# Syrian still needing a name...



## EmzieAngel (Apr 22, 2009)

Here's my newest addition, she still has no name as I can't think.

But here's another picture of her and you can see her colouring a little better, isn't she adorable?


----------



## Cazza1974 (Sep 23, 2009)

She is gorgeous. :001_wub:


----------



## EmzieAngel (Apr 22, 2009)

Thank you


----------



## thedogsmother (Aug 28, 2008)

Really sad with names but she looks like a Princess, or Nibbler, or Minxy, or Peaches or you could call her Princess-Nibbler-Minxy-Peaches Sorry I know I am bad at names, she is truely gorgeous though.


----------



## EmzieAngel (Apr 22, 2009)

Haha thank you, still at least it's a few suggestions.

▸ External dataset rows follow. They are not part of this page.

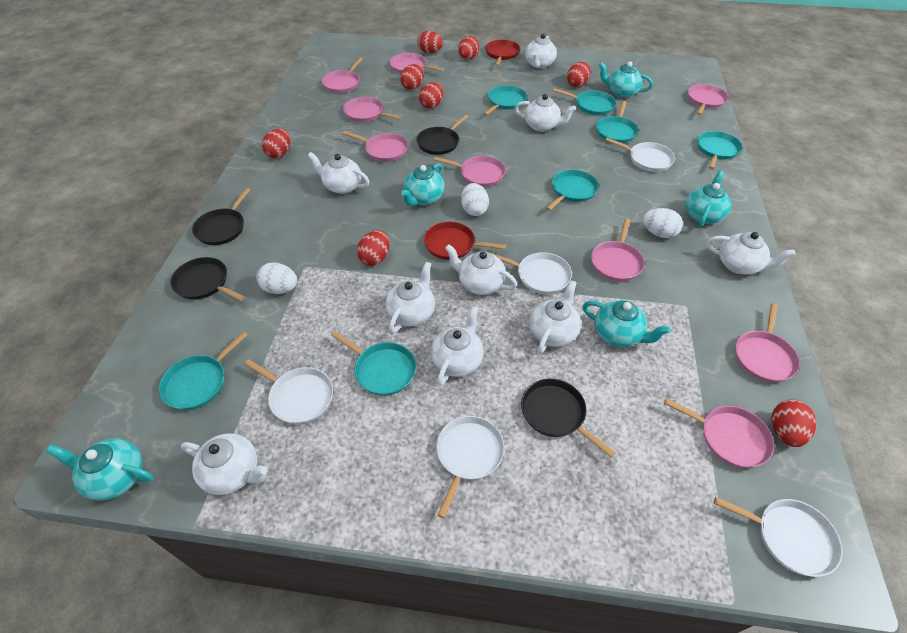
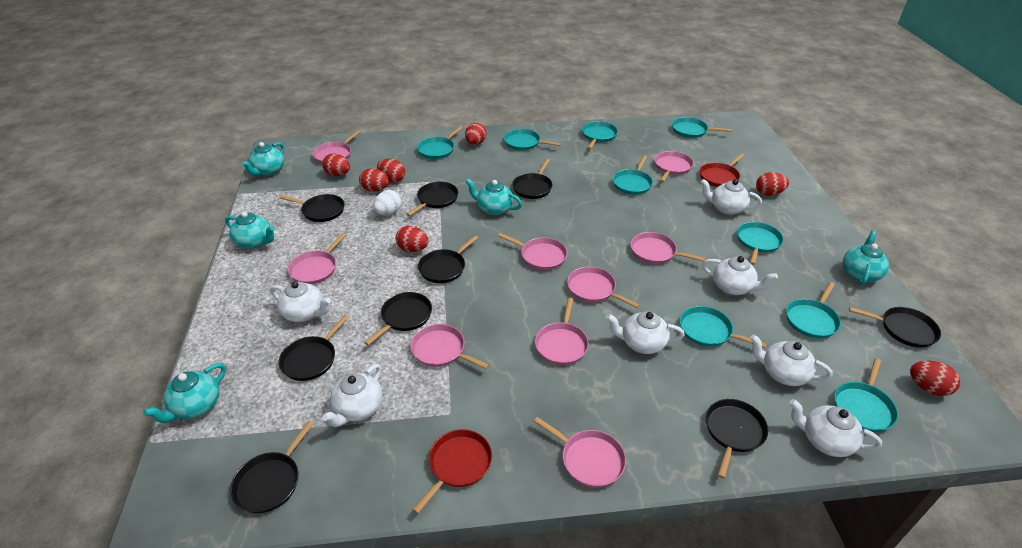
black pan: 4 -> 9
red egg: 8 -> 7
turquoise pan: 7 -> 9
white egg: 3 -> 1
white pan: 5 -> 0
white teapot: 9 -> 7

My brother's girlfriend just keeps calling her Snowy lol, I think she thinks it's her hamster


----------



## Sarah+Hammies (Jul 20, 2009)

aww shes such a cutie, how about Princess or Sparkles or Alice  Peaches is nice, Ruby, Twix :laugh: I have a Mr Chip so maybe she could be Mrs Chip?? :lol:

what kind of name are you after?


----------



## thedogsmother (Aug 28, 2008)

Sarah+Hammies said:


> aww shes such a cutie, how about Princess or Sparkles or Alice  Peaches is nice, Ruby, Twix :laugh: I have a Mr Chip so maybe she could be Mrs Chip?? :lol:
> 
> what kind of name are you after?


I like your names I have a Princess-Sparkle and an Alice so they are the best


----------



## EmzieAngel (Apr 22, 2009)

Sarah+Hammies said:


> aww shes such a cutie, how about Princess or Sparkles or Alice  Peaches is nice, Ruby, Twix :laugh: I have a Mr Chip so maybe she could be Mrs Chip?? :lol:
> 
> what kind of name are you after?


Hehe thank you.

I really don't know, after having about 30+ hamsters in my lifetime and three litters, it's hard to think of a name for her. I've never had one of her colour before so I'm surprised I can't think of a unique name for her.

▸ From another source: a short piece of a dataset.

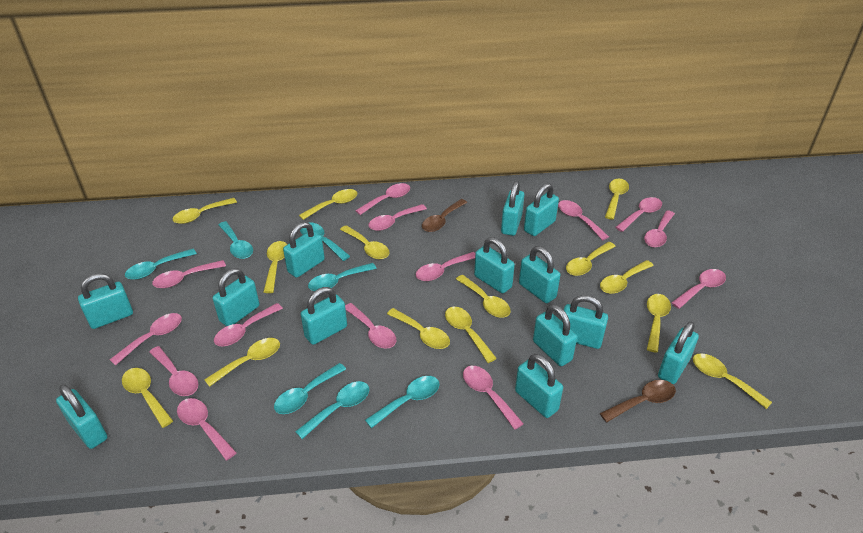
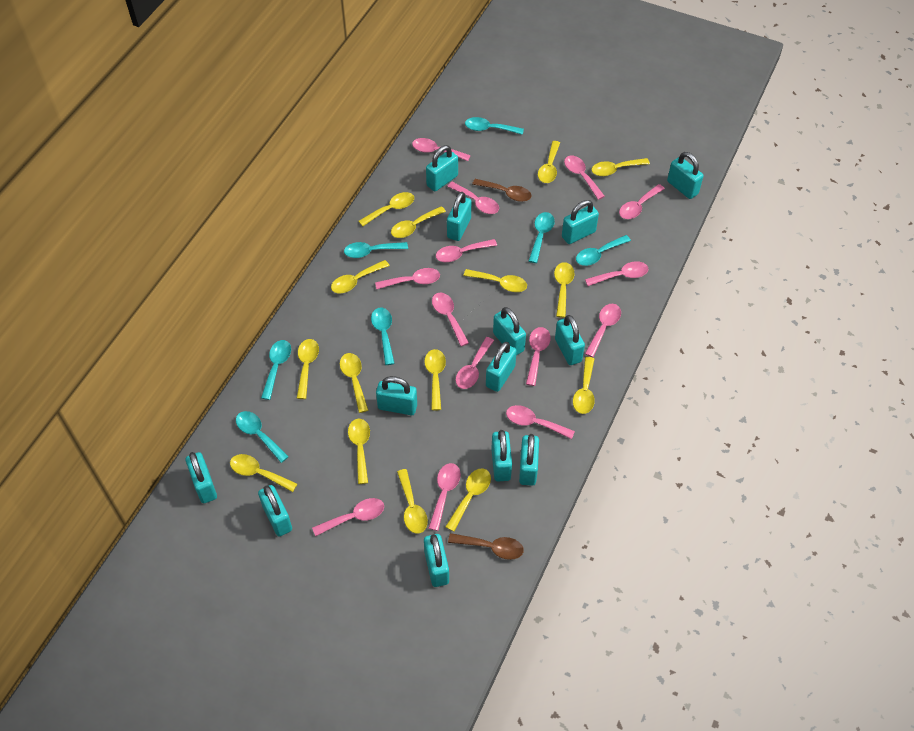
yellow spoon: 14 -> 15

I'm sure I will at some point and thanks for your suggestions


----------



## Waterlily (Apr 18, 2010)

aww she is a pretty girl  what about cindy or wilma or pebbles :arf:


----------



## Sarah+Hammies (Jul 20, 2009)

thedogsmother said:


> I like your names I have a Princess-Sparkle and an Alice so they are the best


I have an Alice :thumbup: obviously my Alice is twilight related, i have a Bella as well  my gorgeous girl meeces! :001_wub:


----------



## kelseye (Aug 16, 2009)

she is cute i would call her fluffy sounds cute lol


----------



## EmzieAngel (Apr 22, 2009)

Thank you all for the suggestions!!


----------



## alaun (Jul 21, 2009)

Rosalie or Esme


----------



## chrissielk (Feb 21, 2010)

What about Lacey or moon light


----------



## dobermummy (Apr 4, 2009)

she is so cuet, i would call her princess sparkly bum


----------



## hazyreality (Jan 11, 2009)

I had hamsters called Phoenix, Dakota and Harriet if that helps 

*Heidi*


----------



## momentofmadness (Jul 19, 2008)

She is gawgess She looks like an Angel to me... she is so cute..


----------



## Acacia86 (Dec 30, 2008)

She is a Lola, Meka, Molly, Daisy, Marge, Lilly or Ivy.................:lol: :lol:


----------



## thedogsmother (Aug 28, 2008)

Can I second Angel, I have an Angel hamster and she is the sweetest hamster I have ever known so its a good name :thumbup:.


----------



## EmzieAngel (Apr 22, 2009)

Thank you all for the suggestions!!
I'm still thinking, lol, quite liking Lily at the moment!


----------



## momentofmadness (Jul 19, 2008)

Lily is a lovely name.. I aven't got a clue where Chewie bears name came from..lol and fred just suited him..lol Princess Neeco had something to do with xmas as in st nicholas that started Nico but the x girlfriend is called Nic and he wasn't happy lol cause the kids told him so it change slightly to Nee co.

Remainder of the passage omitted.